2. Manner of Exercise and Terms of Payment.
(a) Subject to the provisions of this Option, the Optionee may exercise any vested
Options at any time during the Exercise Period; provided that the Option may be exercised
with respect to whole Option Shares only; and provided further that the Option may not be
exercised at any one time as to fewer than 100 Option Shares (or such number of Option
Shares as to which the portion of the Option is then exercisable if such number is less
than 100). In no event shall any portion of the Option be exercisable after the Exercise
Period.
(b) In accordance with Section 2(a) hereof, the Option may be exercised by delivering
to the Company a notice of intent to exercise. The Optionee shall deliver such notice by
such method (whether telephonic or written) as may be specified by the Company from time to
time. Such notice shall specify the number of Option Shares as to which the Option is being
exercised and shall be accompanied by payment in full, or adequate provision therefore, of
the Option Price and any applicable withholding tax.
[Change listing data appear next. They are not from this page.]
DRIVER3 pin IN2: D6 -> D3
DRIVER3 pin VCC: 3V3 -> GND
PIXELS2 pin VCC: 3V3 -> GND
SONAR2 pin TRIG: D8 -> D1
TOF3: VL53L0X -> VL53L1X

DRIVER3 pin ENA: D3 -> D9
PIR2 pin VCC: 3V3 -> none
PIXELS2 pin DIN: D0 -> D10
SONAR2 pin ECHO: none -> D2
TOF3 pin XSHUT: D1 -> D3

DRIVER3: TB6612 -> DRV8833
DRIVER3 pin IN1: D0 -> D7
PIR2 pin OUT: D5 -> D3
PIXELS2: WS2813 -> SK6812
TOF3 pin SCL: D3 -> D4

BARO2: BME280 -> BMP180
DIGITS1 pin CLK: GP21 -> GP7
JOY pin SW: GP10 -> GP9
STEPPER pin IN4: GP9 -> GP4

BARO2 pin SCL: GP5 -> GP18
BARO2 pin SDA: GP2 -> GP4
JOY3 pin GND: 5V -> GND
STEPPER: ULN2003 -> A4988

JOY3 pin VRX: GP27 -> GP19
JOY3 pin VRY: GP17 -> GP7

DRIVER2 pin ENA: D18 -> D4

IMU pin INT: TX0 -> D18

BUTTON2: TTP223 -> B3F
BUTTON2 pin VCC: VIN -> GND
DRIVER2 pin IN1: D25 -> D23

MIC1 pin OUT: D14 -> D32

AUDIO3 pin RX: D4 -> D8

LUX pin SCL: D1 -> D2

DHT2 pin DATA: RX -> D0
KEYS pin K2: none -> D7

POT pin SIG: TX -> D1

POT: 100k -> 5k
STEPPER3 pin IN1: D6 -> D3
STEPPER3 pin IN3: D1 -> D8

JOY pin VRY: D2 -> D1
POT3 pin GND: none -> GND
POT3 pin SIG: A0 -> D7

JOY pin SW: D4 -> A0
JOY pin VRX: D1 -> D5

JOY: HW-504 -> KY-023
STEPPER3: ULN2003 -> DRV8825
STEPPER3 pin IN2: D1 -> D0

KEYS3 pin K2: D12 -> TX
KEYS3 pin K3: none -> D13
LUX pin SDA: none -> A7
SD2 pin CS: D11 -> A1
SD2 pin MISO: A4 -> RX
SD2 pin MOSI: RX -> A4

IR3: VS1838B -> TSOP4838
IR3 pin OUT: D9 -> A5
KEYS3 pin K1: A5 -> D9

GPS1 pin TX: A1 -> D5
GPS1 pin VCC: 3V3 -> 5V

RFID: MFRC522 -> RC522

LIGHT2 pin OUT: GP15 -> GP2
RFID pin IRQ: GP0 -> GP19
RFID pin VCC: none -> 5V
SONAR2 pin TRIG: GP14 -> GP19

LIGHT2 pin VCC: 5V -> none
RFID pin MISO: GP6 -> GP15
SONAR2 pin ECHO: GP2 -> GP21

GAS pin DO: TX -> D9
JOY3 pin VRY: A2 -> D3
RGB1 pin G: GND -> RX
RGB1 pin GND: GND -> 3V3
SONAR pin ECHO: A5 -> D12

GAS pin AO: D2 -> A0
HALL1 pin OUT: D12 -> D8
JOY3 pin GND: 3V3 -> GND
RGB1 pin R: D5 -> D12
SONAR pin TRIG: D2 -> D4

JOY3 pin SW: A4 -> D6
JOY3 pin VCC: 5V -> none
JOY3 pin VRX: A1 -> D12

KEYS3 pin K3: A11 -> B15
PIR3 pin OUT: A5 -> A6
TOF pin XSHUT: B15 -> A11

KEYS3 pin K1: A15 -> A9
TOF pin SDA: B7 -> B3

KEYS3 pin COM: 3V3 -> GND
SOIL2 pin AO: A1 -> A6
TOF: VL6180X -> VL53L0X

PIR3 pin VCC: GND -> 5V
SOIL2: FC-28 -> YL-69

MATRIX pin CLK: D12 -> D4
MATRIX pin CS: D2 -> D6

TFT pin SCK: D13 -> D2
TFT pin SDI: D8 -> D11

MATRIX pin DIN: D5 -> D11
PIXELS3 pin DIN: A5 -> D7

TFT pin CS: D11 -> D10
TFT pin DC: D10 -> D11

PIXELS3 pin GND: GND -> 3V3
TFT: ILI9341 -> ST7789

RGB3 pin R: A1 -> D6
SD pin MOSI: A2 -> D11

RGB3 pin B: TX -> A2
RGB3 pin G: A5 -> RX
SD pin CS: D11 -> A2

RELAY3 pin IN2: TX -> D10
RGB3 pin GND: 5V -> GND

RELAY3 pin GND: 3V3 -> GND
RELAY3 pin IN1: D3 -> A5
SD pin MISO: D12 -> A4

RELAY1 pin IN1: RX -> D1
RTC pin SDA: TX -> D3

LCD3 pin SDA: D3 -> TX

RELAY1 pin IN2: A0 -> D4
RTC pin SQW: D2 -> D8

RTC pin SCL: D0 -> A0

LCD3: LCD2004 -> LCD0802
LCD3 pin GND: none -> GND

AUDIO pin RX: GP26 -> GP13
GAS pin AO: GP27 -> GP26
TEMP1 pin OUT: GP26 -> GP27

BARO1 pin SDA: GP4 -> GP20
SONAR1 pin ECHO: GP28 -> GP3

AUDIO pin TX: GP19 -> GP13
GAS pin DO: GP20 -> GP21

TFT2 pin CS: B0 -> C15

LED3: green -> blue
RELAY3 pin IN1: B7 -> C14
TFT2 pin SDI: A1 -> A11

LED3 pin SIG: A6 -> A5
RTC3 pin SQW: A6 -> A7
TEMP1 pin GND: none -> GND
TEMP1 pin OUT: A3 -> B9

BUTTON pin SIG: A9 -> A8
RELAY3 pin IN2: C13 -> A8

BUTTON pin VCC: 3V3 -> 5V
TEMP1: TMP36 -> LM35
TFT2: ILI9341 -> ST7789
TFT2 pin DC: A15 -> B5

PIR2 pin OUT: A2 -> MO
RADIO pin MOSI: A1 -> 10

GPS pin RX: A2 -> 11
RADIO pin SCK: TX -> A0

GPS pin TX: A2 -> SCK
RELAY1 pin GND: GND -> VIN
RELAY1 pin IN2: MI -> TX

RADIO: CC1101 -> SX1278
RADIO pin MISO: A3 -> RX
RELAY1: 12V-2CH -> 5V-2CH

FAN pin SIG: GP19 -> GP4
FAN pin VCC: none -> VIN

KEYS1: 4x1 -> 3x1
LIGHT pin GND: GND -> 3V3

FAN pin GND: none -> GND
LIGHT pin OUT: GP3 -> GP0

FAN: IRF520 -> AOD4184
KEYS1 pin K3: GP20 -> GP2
The payment of the Option Price shall
be made (i) in cash, (ii) by certified check or bank draft payable to the order of the
Company, (iii) by tendering shares of the Company which have been owned by the Optionee for
at least six months (and which are not subject to any pledge or other security interest),
(iv) by having Option Shares with a fair market value on the date of exercise equal the
Option Price sold by a broker-dealer, or (v) by a combination of the foregoing, provided
that the combined value of all cash and cash equivalents and the fair market value of any
such shares so tendered to the Company as of the date of such tender or sold by a
broker-dealer is at least equal to the Option Price. In the event the broker-assisted
cashless exercise procedure is elected, to the extent permitted by applicable law and the
Company, the optionee shall pay such amount to the Company as the Company deems necessary
to satisfy its obligation to withhold federal, state or local income or other taxes
incurred by reason of such exercise or make such other arrangements as are acceptable to
the Company, all in accordance with Section 2 hereof.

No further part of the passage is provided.